CDAP reference

When using Cloud Data Fusion, you use both the Cloud Console and the Cloud Data Fusion UI. You use the Cloud Console to create a Cloud Data Fusion instance. You then use the Cloud Data Fusion UI to create and manage your pipelines.

Alternatively, you can use command-line tools to create and manage your Cloud Data Fusion instances and pipelines.

  • The REST reference describes the API for creating and managing your Cloud Data Fusion instances on Google Cloud.
  • This page describes the REST API for creating and managing pipelines and datasets. Throughout this page, there are links to the CDAP documentation site, where you can find more detailed information.

Before you begin

Before you use the REST API, download the Cloud SDK and set up environment variables for your gcloud command-line tool access credentials and hostname.

Download and log in to the Cloud SDK

  1. Install and initialize the Cloud SDK.

  2. Log in to the Cloud SDK, using the gcloud command-line tool. Run:

    $ gcloud auth login
    

Set up environment variables

Set up environment variables for your gcloud command-line tool access credentials and hostname.

export AUTH_TOKEN=$(gcloud auth print-access-token)

export HOSTNAME=INSTANCE_URL

To get the INSTANCE_URL, submit an HTTP GET request that describes your Cloud Data Fusion instance. In the response JSON representation of the instance, the apiEndpoint field is the INSTANCE_URL. Copy the apiEndpoint field and set it as your HOSTNAME.

Alternatively, you can get the INSTANCE_URL by running the following gcloud tool command:

gcloud beta data-fusion instances describe --project=project_name --location=location

Create a pipeline

To create a Cloud Data Fusion pipeline, submit the following HTTP PUT request.

PUT -H "Authorization: Bearer ${AUTH_TOKEN}" "${HOSTNAME}/api/v3/namespaces/namespace-id/apps/pipeline-name"
Parameter Description
namespace-id If your pipeline belongs to a Basic edition instance, the namespace ID is always default. If your pipeline belongs to an Enterprise edition instance, you can create a namespace.
pipeline-name Your pipeline name

Learn more about creating a pipeline on the CDAP documentation site.

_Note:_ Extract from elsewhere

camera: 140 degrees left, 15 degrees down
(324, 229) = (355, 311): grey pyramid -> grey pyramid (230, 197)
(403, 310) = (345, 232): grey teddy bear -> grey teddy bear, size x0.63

The body of the HTTP PUT request is a JSON object in the following format:

{
  "name": "MyPipeline",
  "artifact": {
    "name": "cdap-data-pipeline",
    "version": "6.0.0",
    "scope": "system"
  },
  "config": {
    . . .
    "connections": [ . . . ],
    "engine": "mapreduce",
    "postActions": [ . . . ],
    "stages": [ . . . ],
    "schedule": "0 * * * *",
  },
  "__ui__": {
    . . .
  }
}

Learn more about pipeline configuration file format and see an example on the CDAP documentation site.

Start a batch pipeline

To start a batch pipeline, submit the following HTTP POST request.

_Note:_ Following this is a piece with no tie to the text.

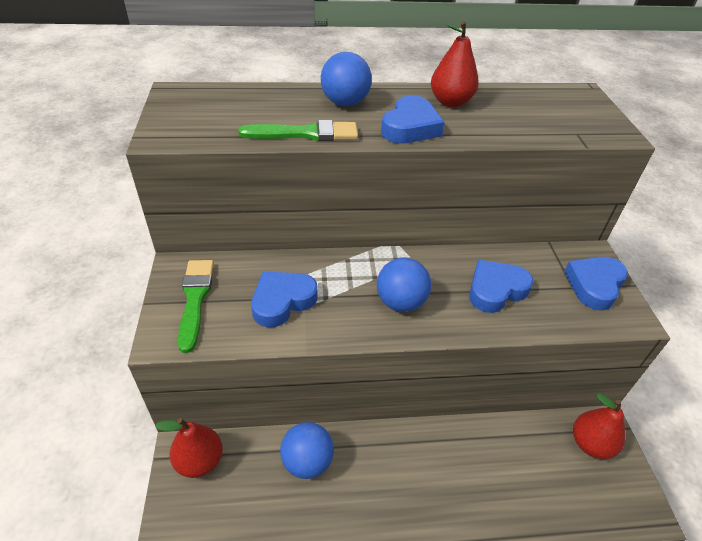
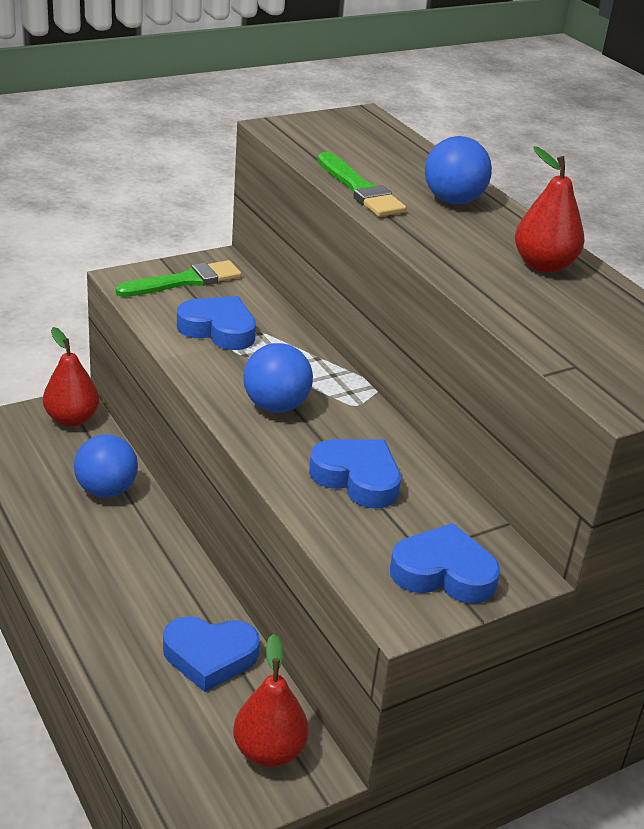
camera: 65 degrees right, 10 degrees down
(410, 127) = (444, 245): blue heart -> blue heart (210, 656)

POST -H "Authorization: Bearer ${AUTH_TOKEN}" "${HOSTNAME}/api/v3/namespaces/namespace-id/apps/pipeline-name/workflows/DataPipelineWorkflow/start"
Parameter Description / value
namespace-id If your pipeline belongs to a Basic edition instance, the namespace ID is always default. If your pipeline belongs to an Enterprise edition instance, you can create a namespace.
pipeline-name Your pipeline name

Learn more about starting a pipeline on the CDAP documentation site.

Start a real-time pipeline

To start a real-time pipeline, submit the following HTTP POST request.

POST -H "Authorization: Bearer ${AUTH_TOKEN}" "${HOSTNAME}/api/v3/namespaces/namespace-id/apps/pipeline-name/workflows/DataPipelineWorkflow/start"
Parameter Description / value
namespace-id If your pipeline belongs to a Basic edition instance, the namespace ID is always default. If your pipeline belongs to an Enterprise edition instance, you can create a namespace.
pipeline-name Your pipeline name

Learn more about starting a pipeline on the CDAP documentation site.

Stop a batch pipeline

To stop a batch pipeline, submit the following HTTP POST request.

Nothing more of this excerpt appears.